Actualizado: 14 ago 2019

Bea iba caminando por la calle justo después de salir de la iglesia. Había sido una misa larga y con mucha gente. Al parecer el padre nuevo que llegó directo de Canadá despertó más que interés en varios de los feligreses. Mujeres y hombres vestidos de punta en blanco y pendientes de la homilía, sonrientes y asentando a cada oración que decía el padre Charlie.


Para Bea era una misa como cualquier otra. Un domingo más cumpliendo con El Señor, rezando por las almas descarriladas de su familia y por la salud de todos. Fue con un blue jean roto en la rodilla, camisita de chifón blanca y cardigan rosado bebé. Se puso los zapatos que le regaló su tía y salió.


Durante toda la misa Bea sintió movimientos inusuales en sus entrañas. Se acomodaba en la silla para hacerlos desaparecer, pero cada cierto tiempo volvían recargados con más intensidad. Intentaba distraerse con el salmo responsorial o con el pelo de la señora de enfrente con mechas de todos los tonos de amarillo posibles. Contaba los colores, imaginaba cuánto habría pagado la señora por el servicio y se debatía si realmente eso era lo que quería lograr. Nada la distraía por completo.


Después del “pueden ir en paz” agarró su cartera e intentó salir rápido sin saludar a nadie. Corrió por el pasillo lateral de la iglesia y justo antes de salir se tropezó con el grupo de amigas de su abuela. “Mi amor, qué bella estás”, “¿cómo está tu abuelita?, mándale besos”, “Gorda tú que sabes de estas cosas, ¿me puedes enseñar cómo llamo a mi hijo por video?”. Bea sudaba frío mientras respondía una por una las preguntas y peticiones de las señoras. Mientras tanto, los retorcijones se hacían más fuertes y los dolores en el vientre bajo se convertían en agujas punzantes.


Su edificio y la iglesia estaban a una subida medianamente pronuncia de distancia y para hacer ejercicio ese día decidió caminar. Por fin logró salir y corrió a la calle. Corrió hasta que sus habilidades físicas se lo permitieron. Tomó aire y siguió caminando tan rápido como podía.
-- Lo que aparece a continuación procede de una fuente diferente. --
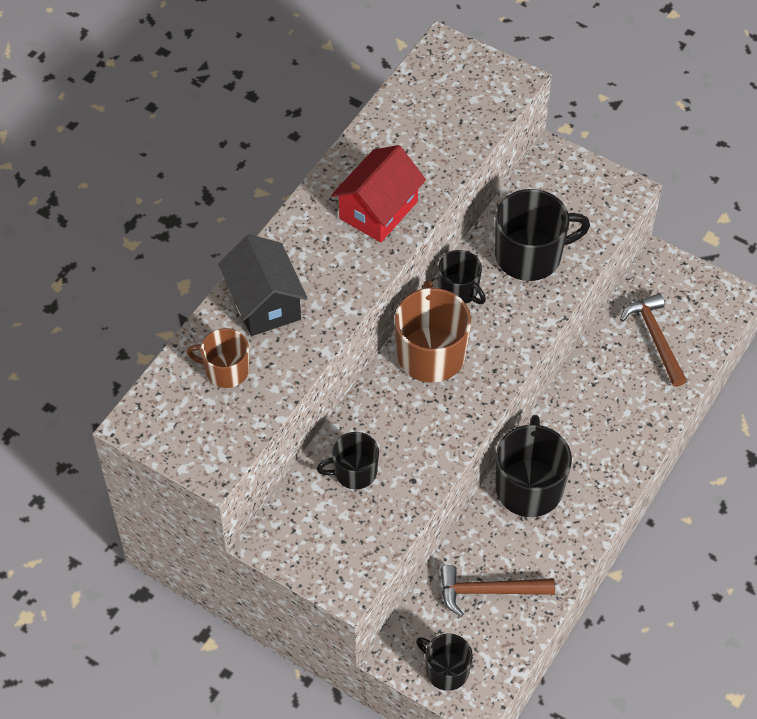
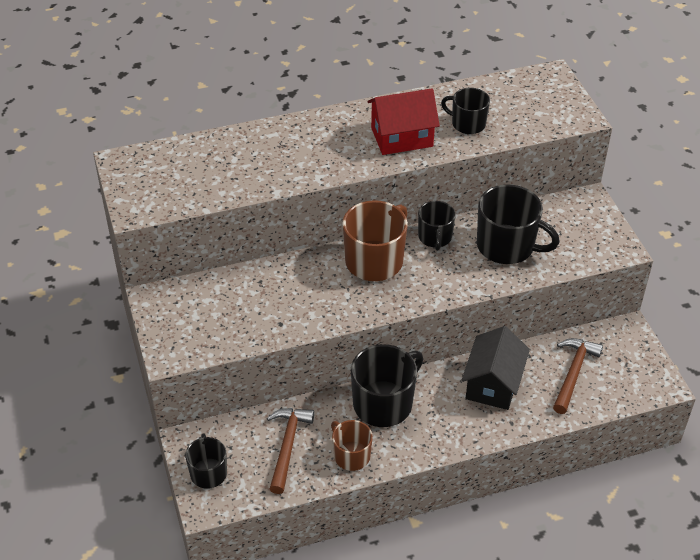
camera: 40 degrees right, 10 degrees down
(226, 370) = (205, 165): brown mug -> brown mug (351, 455)
(264, 303) = (271, 145): black house -> black house (493, 384)
(354, 472) = (249, 295): black mug -> black mug (467, 124)
(488, 591) = (288, 446): brown hammer -> brown hammer turned 60 degrees clockwise

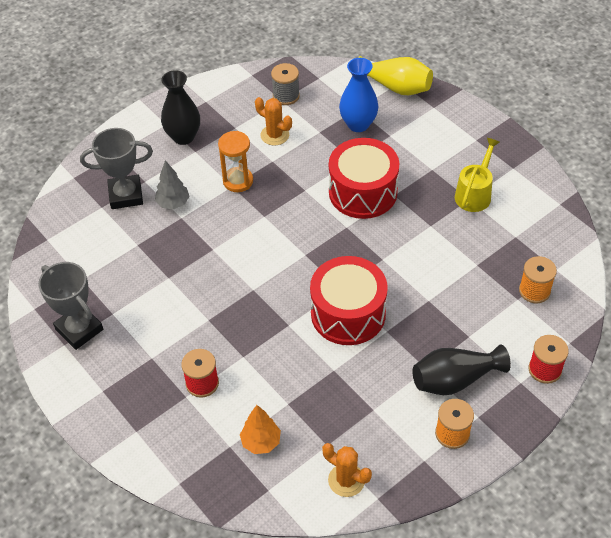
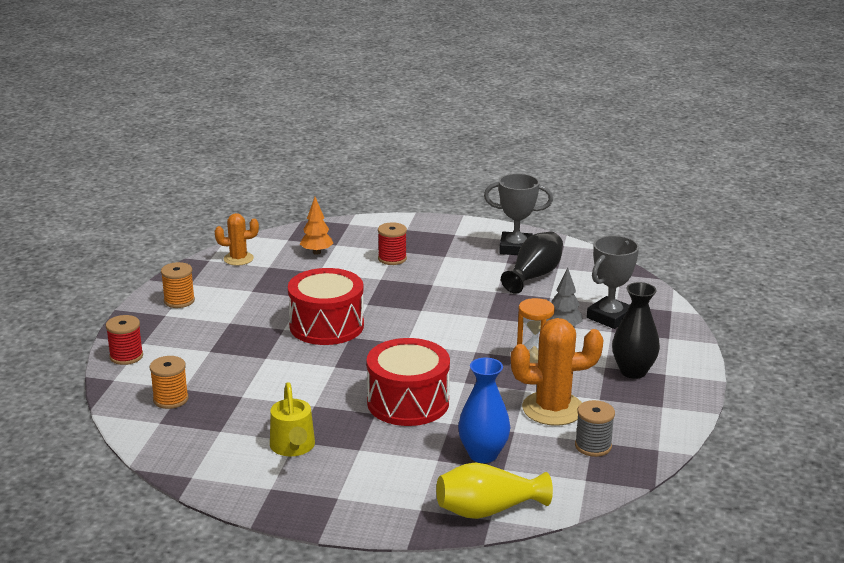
camera: 140 degrees right, 25 degrees down
(275, 135) = (552, 409): orange cactus -> orange cactus, size x1.69
(454, 379) = (200, 325): black vase -> black vase (534, 276)

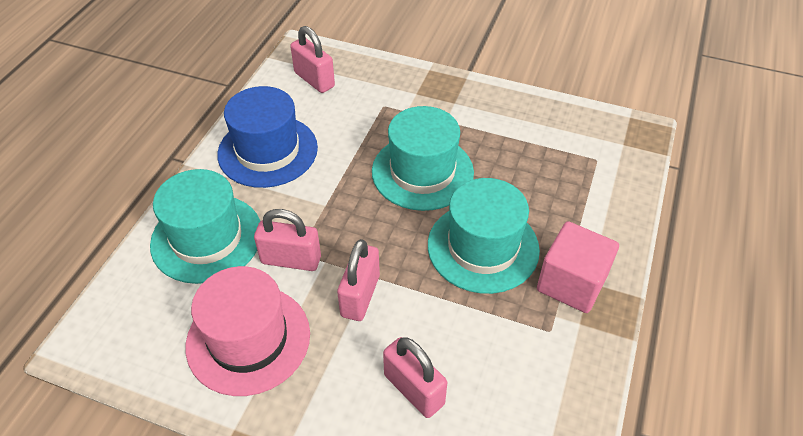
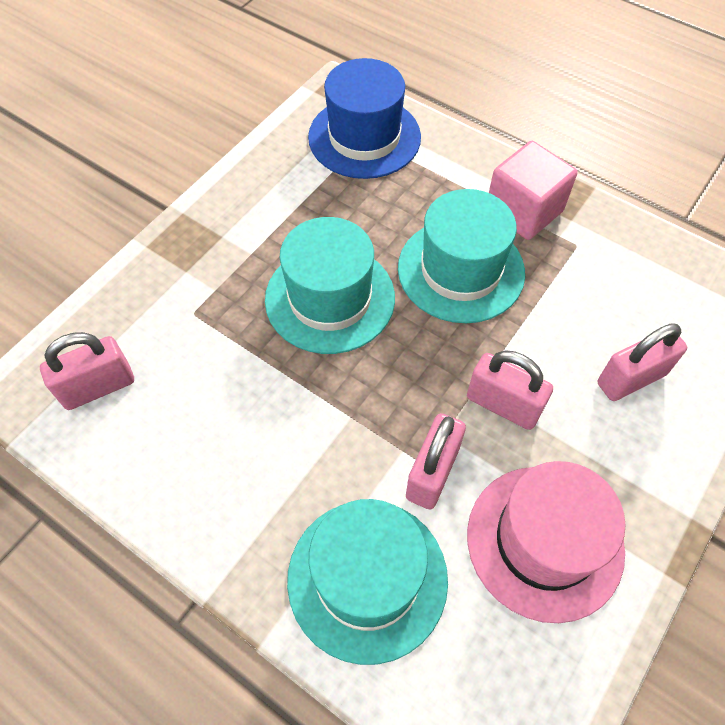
camera: 75 degrees left, 10 degrees up
(267, 151) = (224, 474): blue hat -> blue hat (364, 137)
Lo que no recordaba, por tener tiempo sin hacer ejercicio, era que mientras más movimientos bruscos, mayores los movimientos gástricos.


Las puntadas la obligaron a parar de nuevo. Necesitaba tirarse un peo. Miró hacia atrás para chequear si había moros en la costa y disparó. Se sintió aliviada y gritó ¡toma castaña!, un viejo dicho que le enseñó su abuela para cuando descargara.


Siguió su camino mientras disparaba. ¡Toma castaña! ¡toma castaña! ¡toma castaña! Decía con una sonrisa en la cara. Cada vez se sentía mejor y su urgencia por ir al baño iba disminuyendo. Entonces, sintió un ruido atrás. Volteó rápidamente mientras sus pulsaciones cardíacas subían y rezaba que fuera un perro.


Era un hombre. El que se sienta en el tercer asiento a mano derecha todos los domingos. “¡Señor Enrique!” gritó Bea nerviosa, “¿cuánto tiempo tiene aquí?”, “desde la primera castaña, mi niña”.


Inspirado en el chiste, "toma castaña de la Señora Luisa"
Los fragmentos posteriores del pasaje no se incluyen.